旁边泥地里,一声极其压抑、仿佛从肺管子最深处挤出来的痛哼,跟根针似的,扎破了堂屋里死水般的寂静。
我猛地一激灵,那点昏沉劲儿瞬间跑了大半。脖子僵硬地转过去。
江屿侧躺着,脸冲着我的方向。月光惨白,落在他脸上,照得那些干涸的血痂和泥块像龟裂的河床。他眼皮子抖得厉害,跟粘了蛛网拼命挣扎的飞蛾,费了老鼻子劲,才掀开一条细细的缝。
那眼珠子,浑浊得像是蒙了层厚厚的水锈,没光,没神,空空洞洞地对着我这边,半天没个焦点。干裂出血的嘴唇微微翕动着,喉咙里发出嗬嗬的、漏气似的声音。
醒了?还是疼得狠了,在梦魇里挣扎?
“江……屿?”我嗓子眼发紧,声音干涩得劈了叉,试探着往前凑了凑,能动的右手下意识地伸过去,想碰碰他冰凉的脸颊。
指尖离他还有一寸远,他那双空洞的眼睛极其缓慢地、极其艰难地挪动了一下,终于……对上了我的视线。
那眼神,空得吓人。像是刚从十八层油锅里捞出来,魂儿还留在那滚油里炸着,只剩下一具被剧痛和绝望掏空了的躯壳。
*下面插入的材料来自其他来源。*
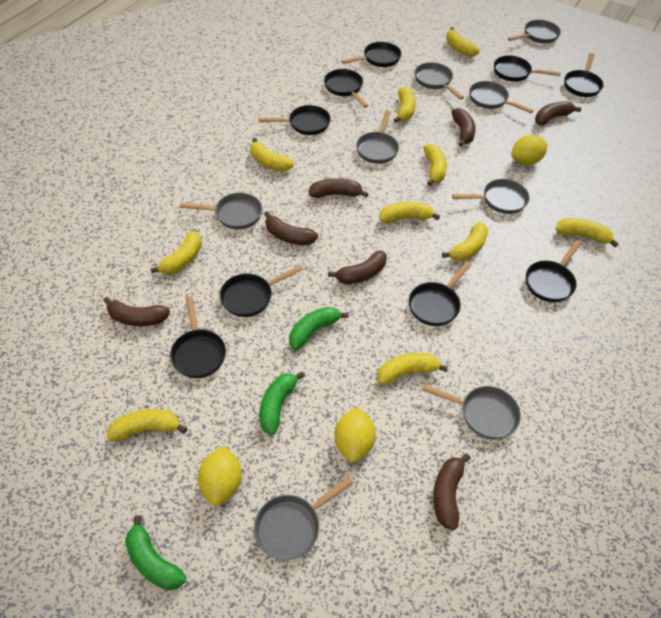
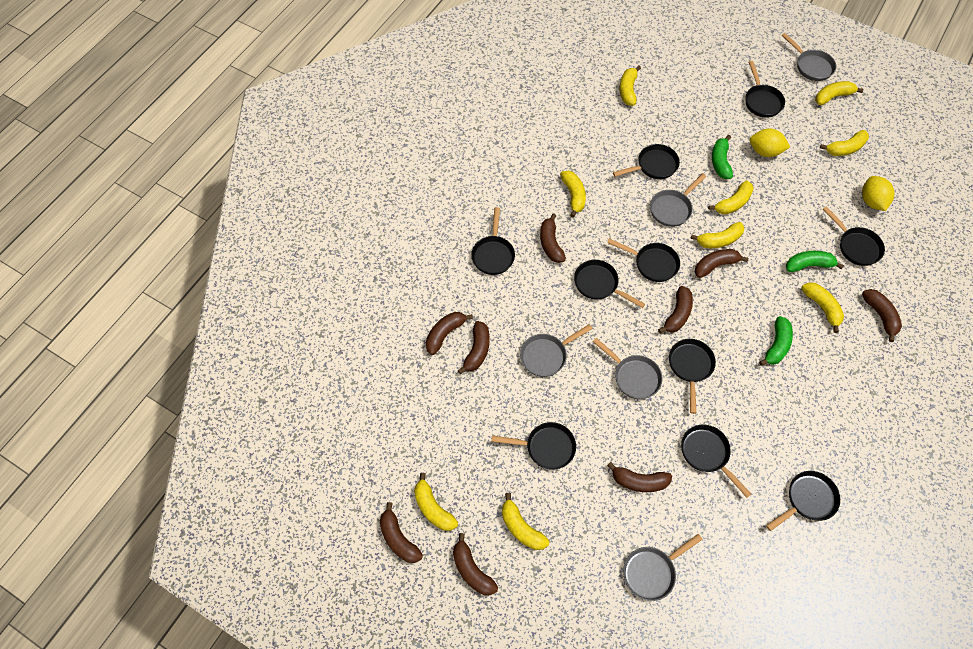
black pan: 9 -> 10
brown banana: 7 -> 9
grey pan: 8 -> 5
yellow banana: 10 -> 9
yellow lemon: 3 -> 2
里面什么情绪都没有,只有一片被无边黑暗和痛苦碾碎后的死寂。
“……疼……”一个极其微弱、带着浓重血沫子的气音,从他紧咬的牙关里挤出来,像砂纸磨过生锈的铁皮。
疼?废话!肩膀上捅那么大个窟窿,骨头都露出来了,能不疼吗?
可这声“疼”从他嘴里出来,跟刀子剜我心似的。这闷葫芦,以前扛着百十斤的粮包翻山越岭,肩膀磨得血肉模糊都不带吭一声的主儿,现在从牙缝里挤出来个“疼”字……
“知……知道了……”我喉咙里堵得厉害,声音抖得不成样子,伸过去的手最终没敢落在他脸上,怕碰碎了这具仿佛一触即溃的破瓷瓶,只悬在半空,指尖微微发颤,“忍……忍着点……药……刚上了药……会好的……”
他毫无反应,眼皮又沉重地往下耷拉,遮住了那片令人心悸的空洞。那只搁在冰冷泥地上、离我较近的手,手指却极其微弱地、神经质地蜷缩了一下,指甲抠进了烂泥里,发出细微的沙沙声。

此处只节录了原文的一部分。